Grant Title: Modulation of Toll-Like Receptor Signaling: Unveiling Neuroinflammation and Therapeutic Strategies in Creutzfeldt-Jakob Disease

Location: University of Alberta

Grant Year: 2024
The innate immune system provides the first line of defence against infectious agents and damaged cells and proteins. Abnormal protein aggregates, such as PrPCJD that causes CJD, trigger the innate immune system through receptors, called TLRs, on the cell surface. We have shown that activation of specific TLRs can reduce prion infections in cell cultures, leading to our hypothesis that up-regulation of these TLRs, early in an infection or disease course in animals/humans, will decrease accumulation of the misfolded prion protein, therefore, slowing or stopping disease progression.
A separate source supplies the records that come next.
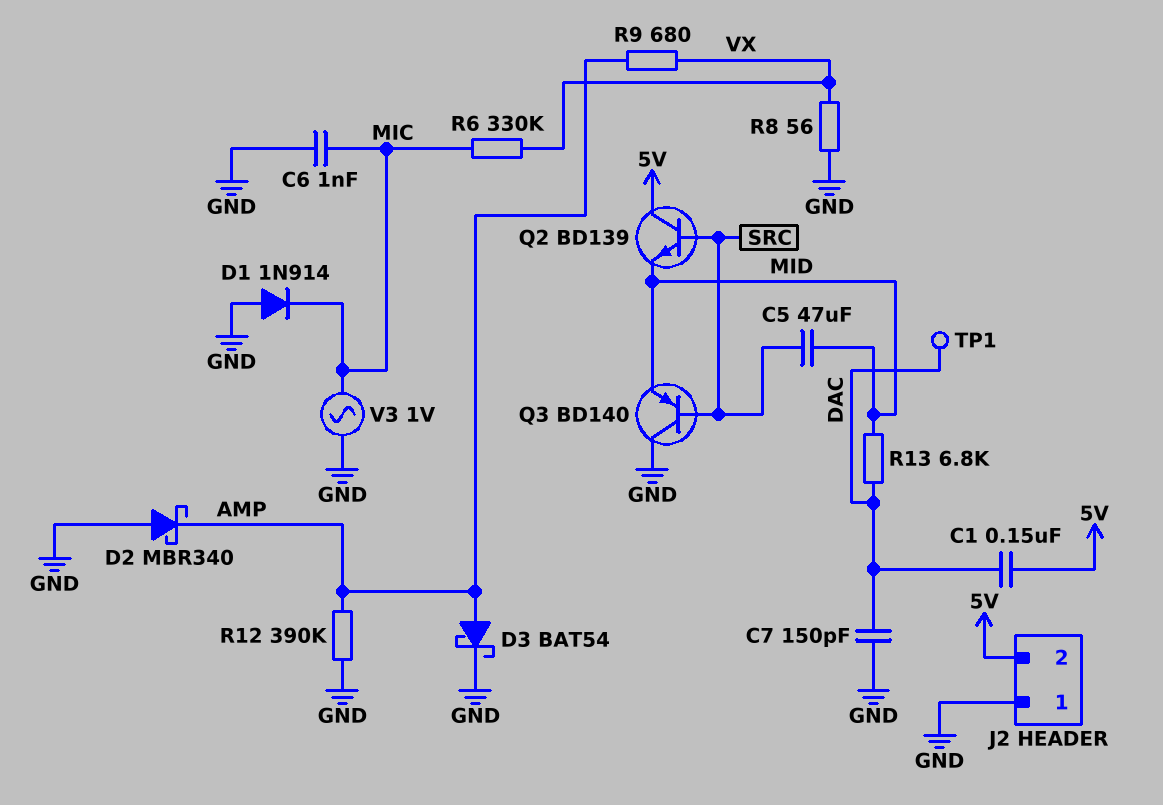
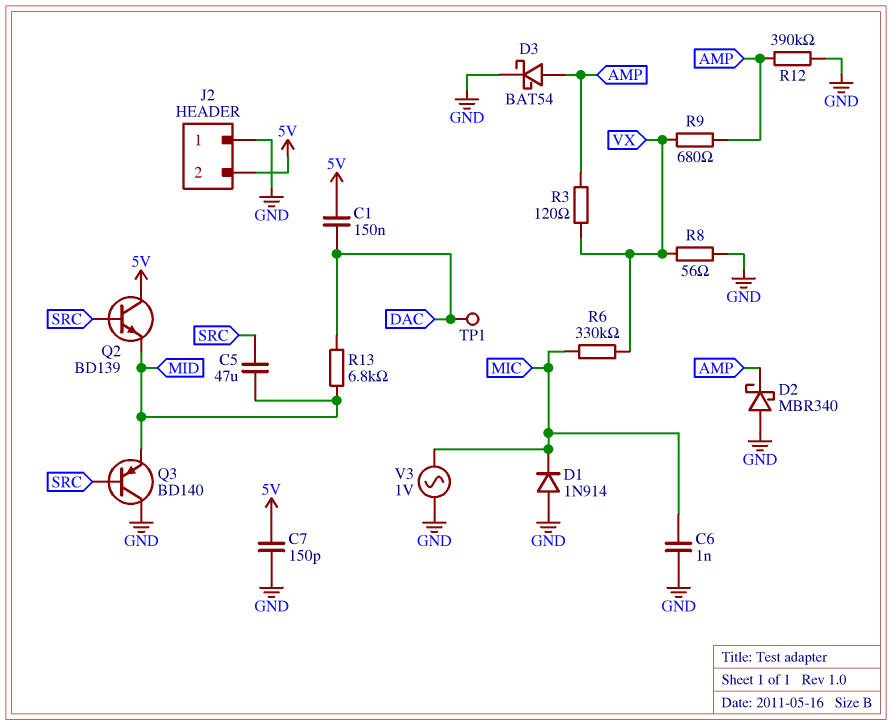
C7: 150pF (DAC, GND) -> 150pF (5V, GND)
R3: none -> 120 (AMP, VX)

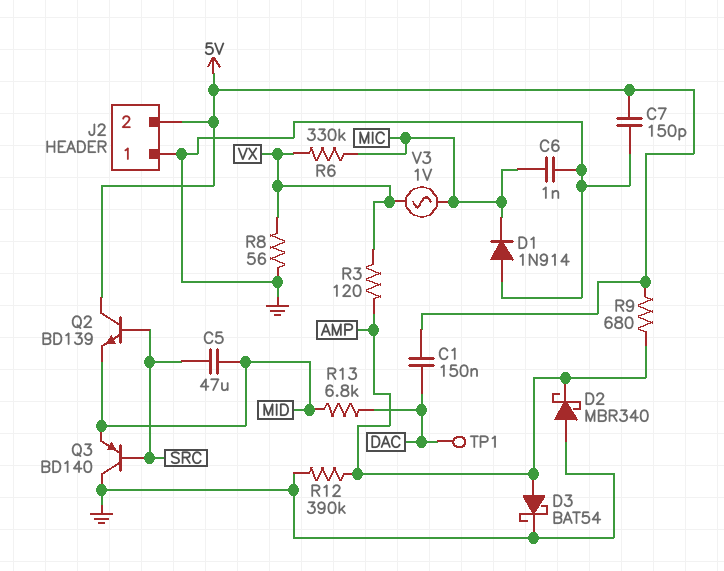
R9: 680 (AMP, VX) -> 680 (5V, AMP)
V3: AC 1V (GND, MIC) -> AC 1V (MIC, VX)

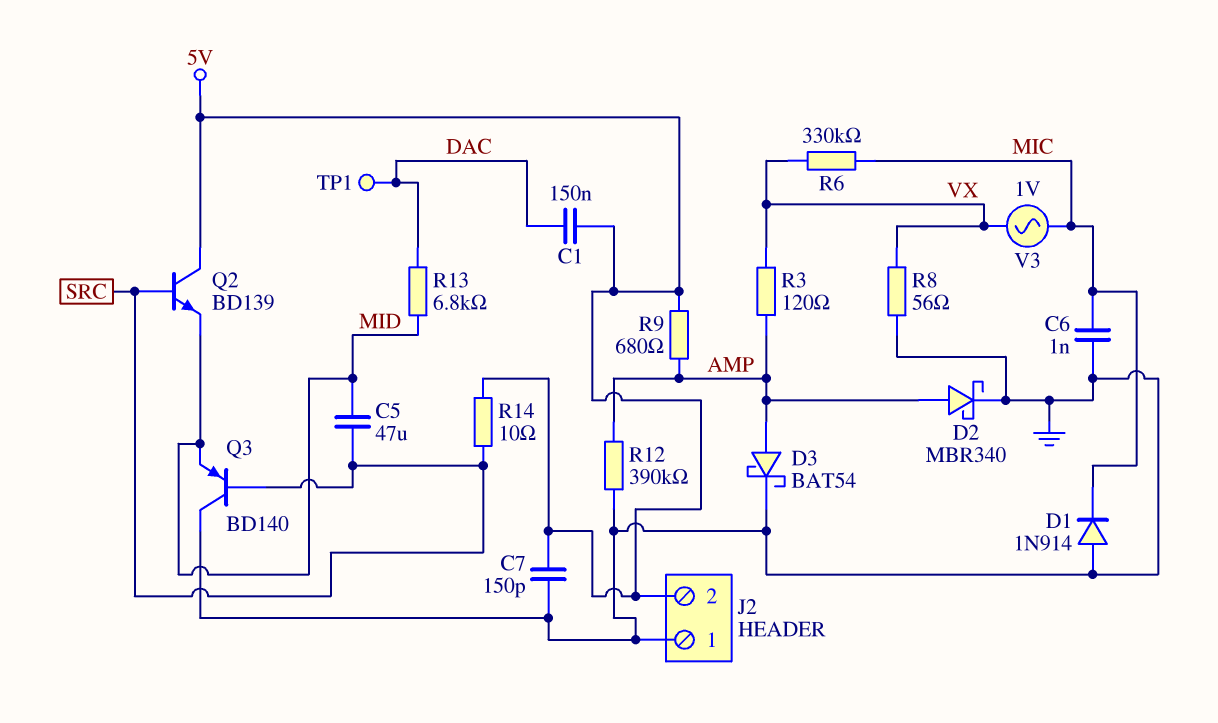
D2: schottky MBR340 (A GND, K AMP) -> schottky MBR340 (A AMP, K GND)
R14: none -> 10 (5V, SRC)

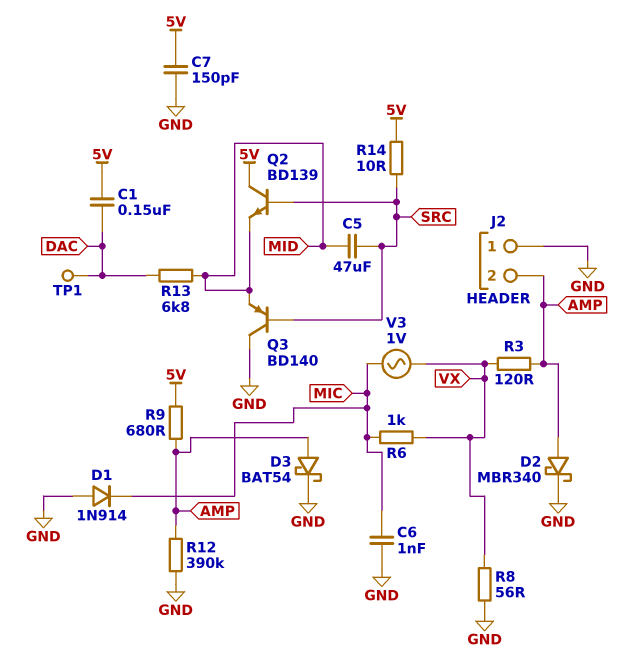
J2 pin 2: 5V -> AMP
R6: 330k (MIC, VX) -> 1k (MIC, VX)

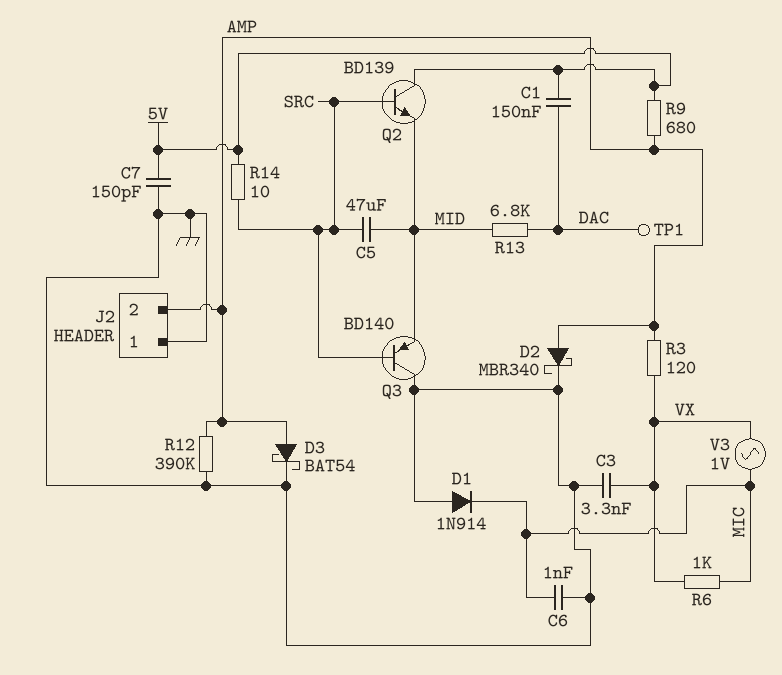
C3: none -> 3.3nF (GND, VX)
R8: 56 (GND, VX) -> none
We will confirm these results from cell culture models in transgenic mouse models expressing human prion protein and infected with CJD. The long-term goal is identification of a signalling pathways with targets for prophylactic and therapeutic interventions.

About the Researcher:

Debbie McKenzie is a professor in the Department of Biological Sciences at the University of Alberta. Her research group is housed in the Centre for Prions and Protein Folding Diseases. She has been working on prion diseases since the late 1980s, primarily focusing on strains. The co-investigators, Dr. Judd Aiken and Dr. Sang-Gyun Kang, also have extensive backgrounds in prion disease; >35 years for Dr. Aiken and ~20 years for Dr. Kang. Drs. Aiken, Kang and McKenzie are, as a team, interested in the interplay between glial cells and neurons in prion disease and how modulating glial cells will impact prion replication and uptake.